He should have known that they’d not leave immediately once they’d conferred. It would have been too… hasty.

Merry shucked off his coat, kept walking. He’d not gone far—mindful of the sullen, untamed trees that loomed over him—but he’d stalked four deliberate circuits about the peripheries of the disbanding Entmoot. The forest watched him, heavy and waiting. It was not easy going: roots to clamber over, branches to duck, always listening for the deep thrum of Ent vocalizations to ensure he did not lose his way. By the time he had done one circuit in the still, humid air he was damp with perspiration; by the time he’d done three more he was actively sweating. Removing his coat hadn’t helped; he yanked open the first three buttons of his shirt and halted, lifting the fabric from his damp chest, trying to create a small gust of breeze to his belly.

Evening was approaching. The light was retreating into darkness, night coming early to the forest as it always did. The dark was spreading, rising.

"It’s too big for us."

Perhaps it was. Yes, they were too little and yes, there may well be nothing that they could do, but he had really thought that the Ents might listen to him…

And then we wouldn’t be so little, would we, Pip? We would have gained ground against the shadow. We have to do something, not just be toted like unwanted baggage into the deep places.

Sunlight filtered through about him, sideways slats of scattered luminosity through the thick, grey canopy. There were not many spots which allowed outside light within Fangorn, and he seemed to have found a rare place where tiny, hazy fragments peeped through. Merry held out his hand almost desperately to a thin filament of light; it ran over his palm like liquid copper.

Like the brilliance of Pippin’s eyes, dulling as Merry had rounded on him and faced him against the truth:

"There won’t be a Shire, Pippin."

Why did he have to be the one who snuffed the blithe exuberance in those eyes?

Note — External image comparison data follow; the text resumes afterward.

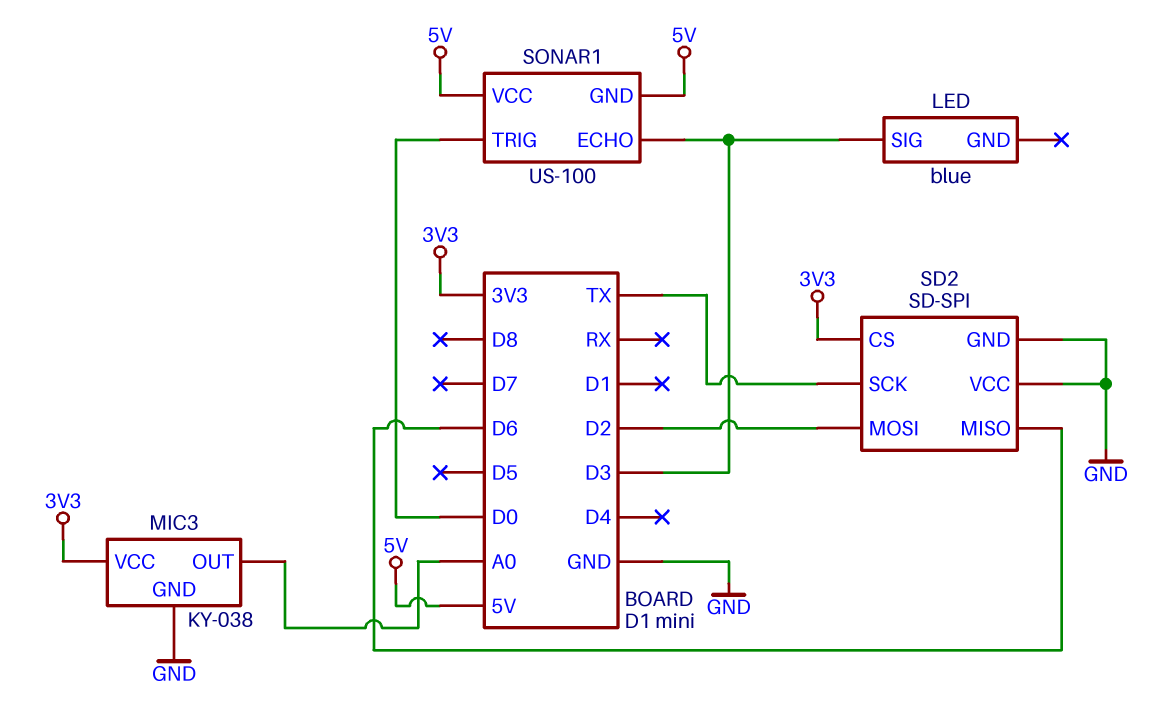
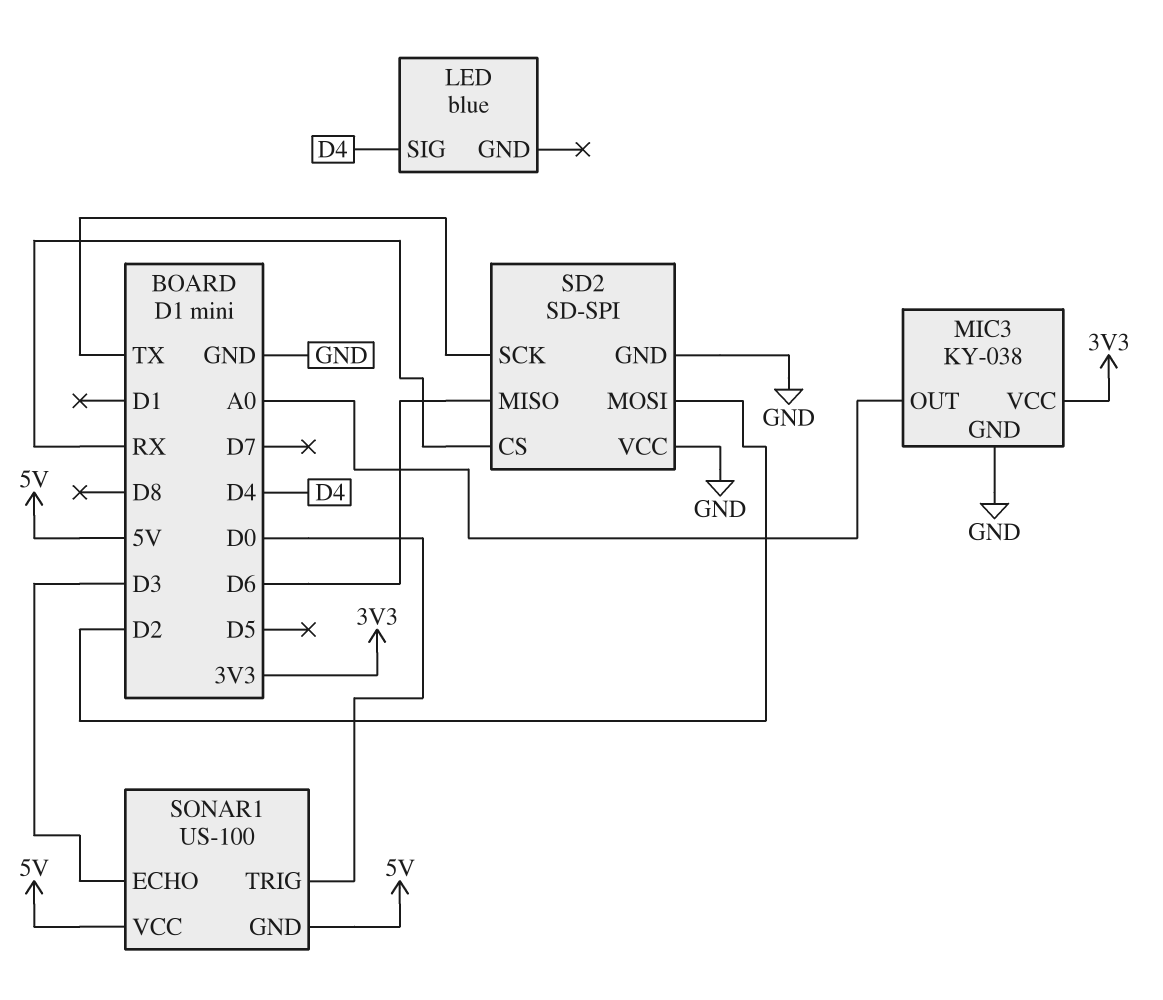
LED pin SIG: D3 -> D4
SD2 pin CS: 3V3 -> RX

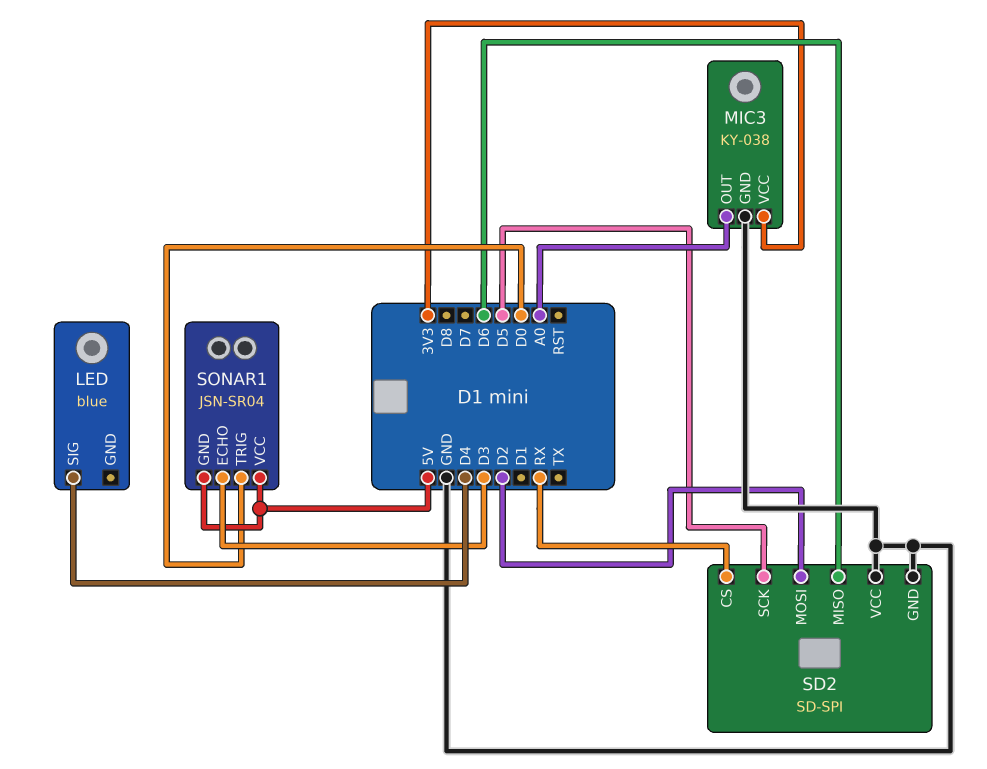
SD2 pin SCK: TX -> D5
SONAR1: US-100 -> JSN-SR04

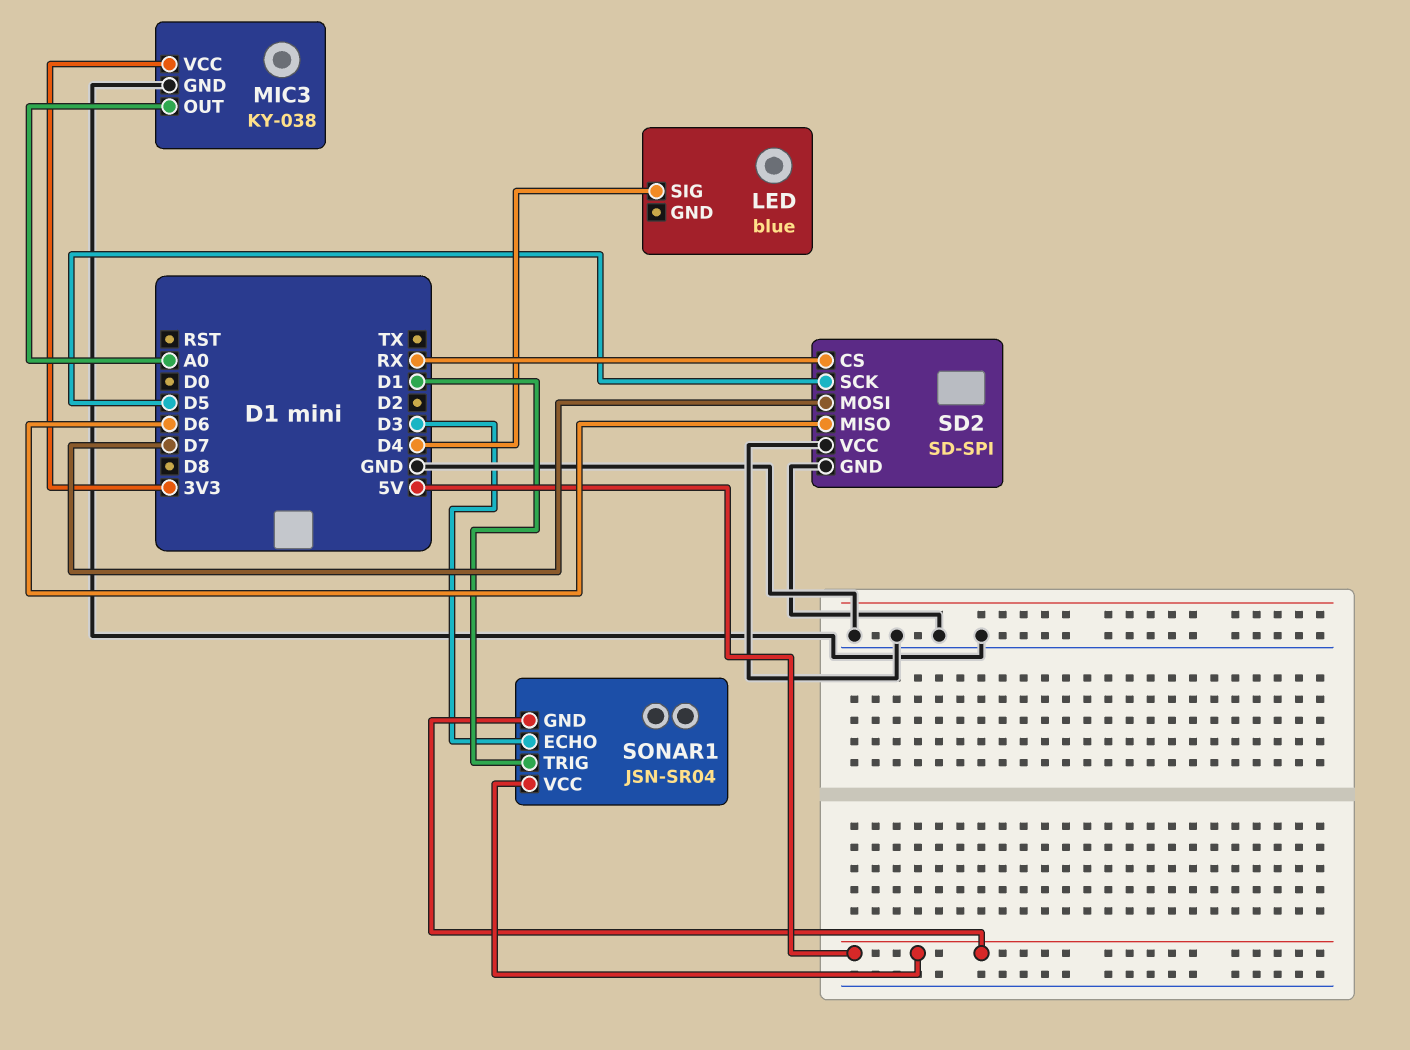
SD2 pin MOSI: D2 -> D7
SONAR1 pin TRIG: D0 -> D1

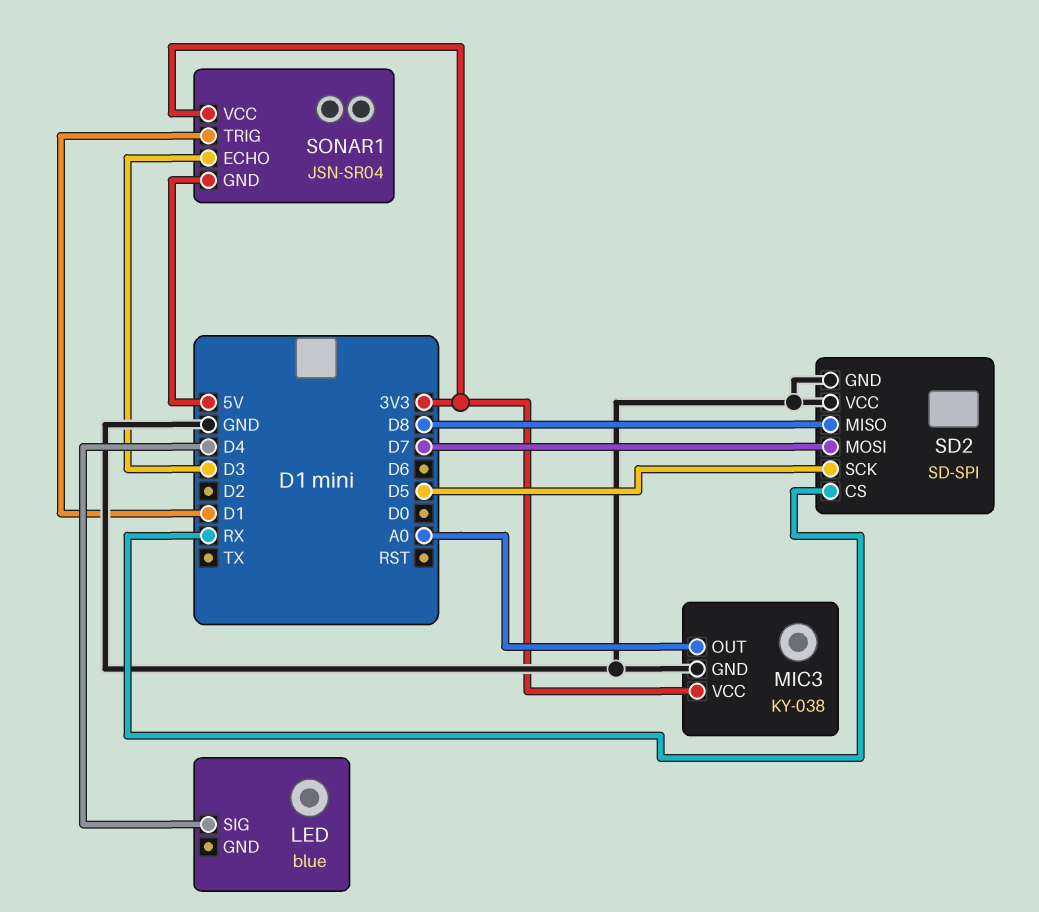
SD2 pin MISO: D6 -> D8
SONAR1 pin VCC: 5V -> 3V3

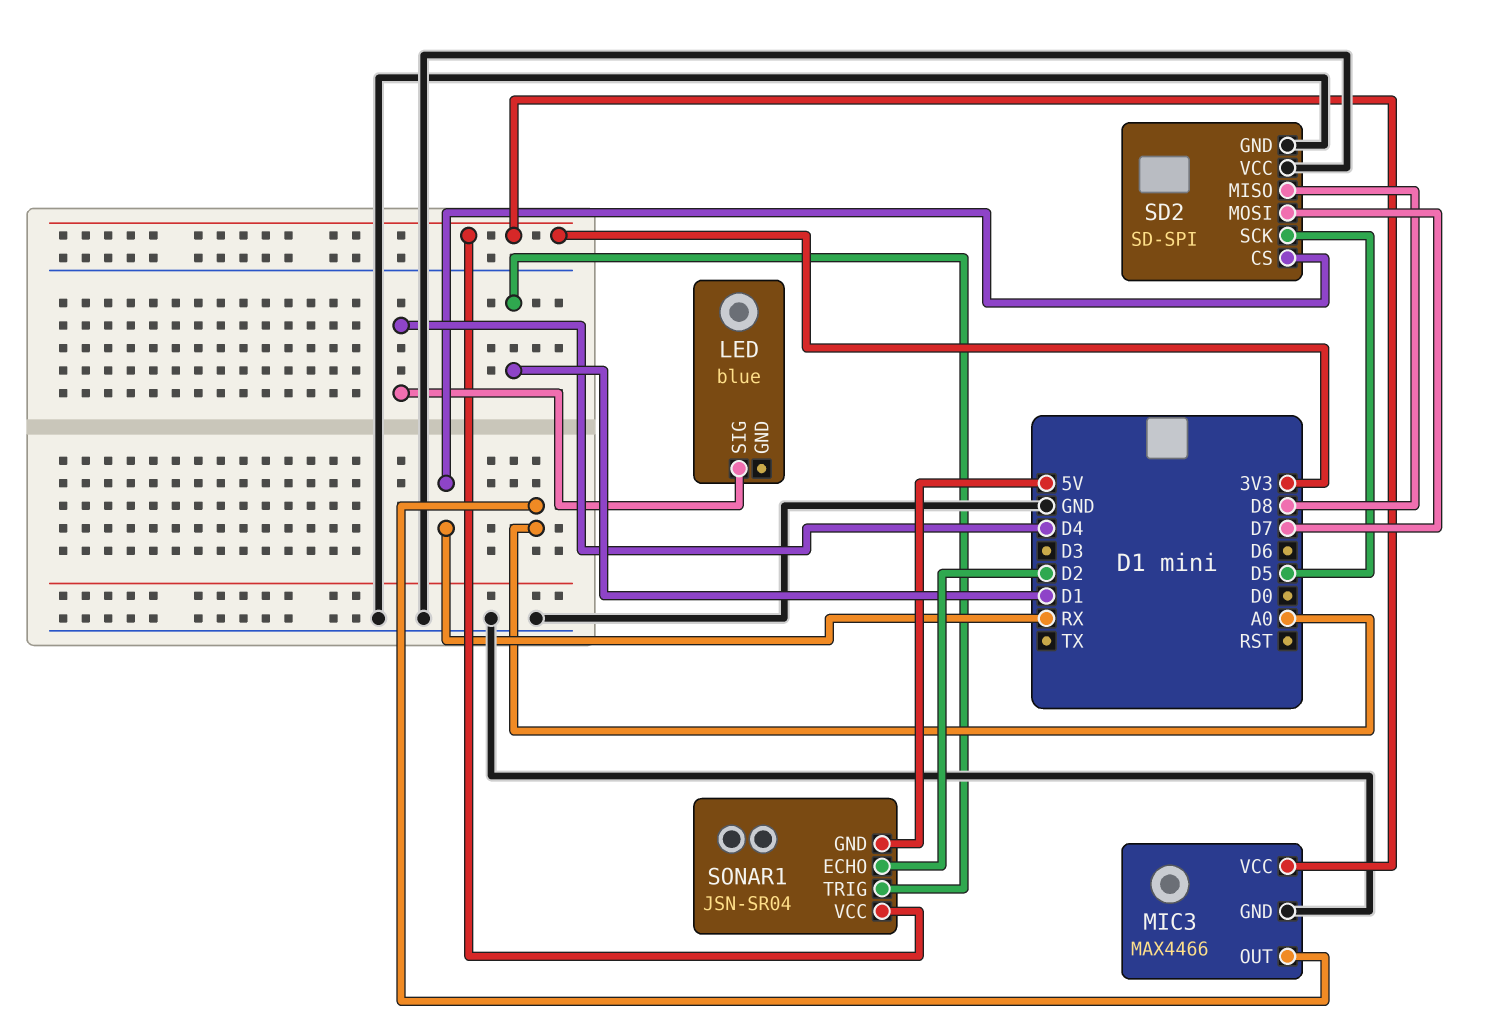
MIC3: KY-038 -> MAX4466
SONAR1 pin ECHO: D3 -> D2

He’d had no choice. Pippin would venture any hope to make him happy, would bat away shadows like persistent mosquitoes until they swarmed him and still flash a persistent smile. He’d an unwavering brightness to him, did his younger cousin, and one that Merry heavily relied on to hold fast within his own occasionally darkling heart. It had become a challenge to Merry to see that such radiance would never dim—if Pippin’s mission in life was to give pleasure to himself and his loved ones, then Merry’s would be to never let despair or doubt seed itself in that uncomplicated, straightforward soul. Pippin would pull him from the shadows; Merry would hold his hands protectively about that steady flame lighting his way.

But like many other vows and resolutions set aside as broken toys on their quest, this too had been violated. Pippin refused to bend his knee to the knowledge of despair, yet Merry had all but slapped him down with it. And in this moment he despised himself, the Ents, yes, even Pippin for forcing him to the necessity.

Merry crossed his arms over his ribs as if in pain, his jacket falling from numbed fingers, leaning heavily against a sideways burl of grey wood. Oddly enough the tree did not protest, as if slumbering beneath the murmurings of Entish. He too had thought of going home at one time—had in fact been quite sure that as long as there was the Shire behind them, nothing could go wrong. Until he’d seen Gandalf—Gandalf!—fall. Until he’d seen the flat, despondent calm in Frodo’s rainwater eyes. Until he’d seen Boromir—mentor, gruff pillow, friend—felled like an animal. Until he’d lain, staggered and bleeding, a prisoner in the rot and stench of the orc encampment.

All of it teaching him the true meaning of helplessness.

All of it, taking him from the now and the moment and making him look ahead such as hobbits were never meant to do.

All of it, making him vow that he would never be so powerless again.

But that vow was crumbling beneath the awareness of his own inadequacy—vulnerability and breakage and betrayal were all he could see, spreading hugely beneath his broad, wearied feet.

"It’s too big for us."

It had all gone wrong, somehow. How did they get here, to this place and this time where they could no longer shield each other?

"Merry?" Soft, the voice, uncertain—familiar and beloved beyond words. He closed his eyes, laid his head against the stubborn wood of the sleeping tree, and couldn’t answer for the choking in his throat.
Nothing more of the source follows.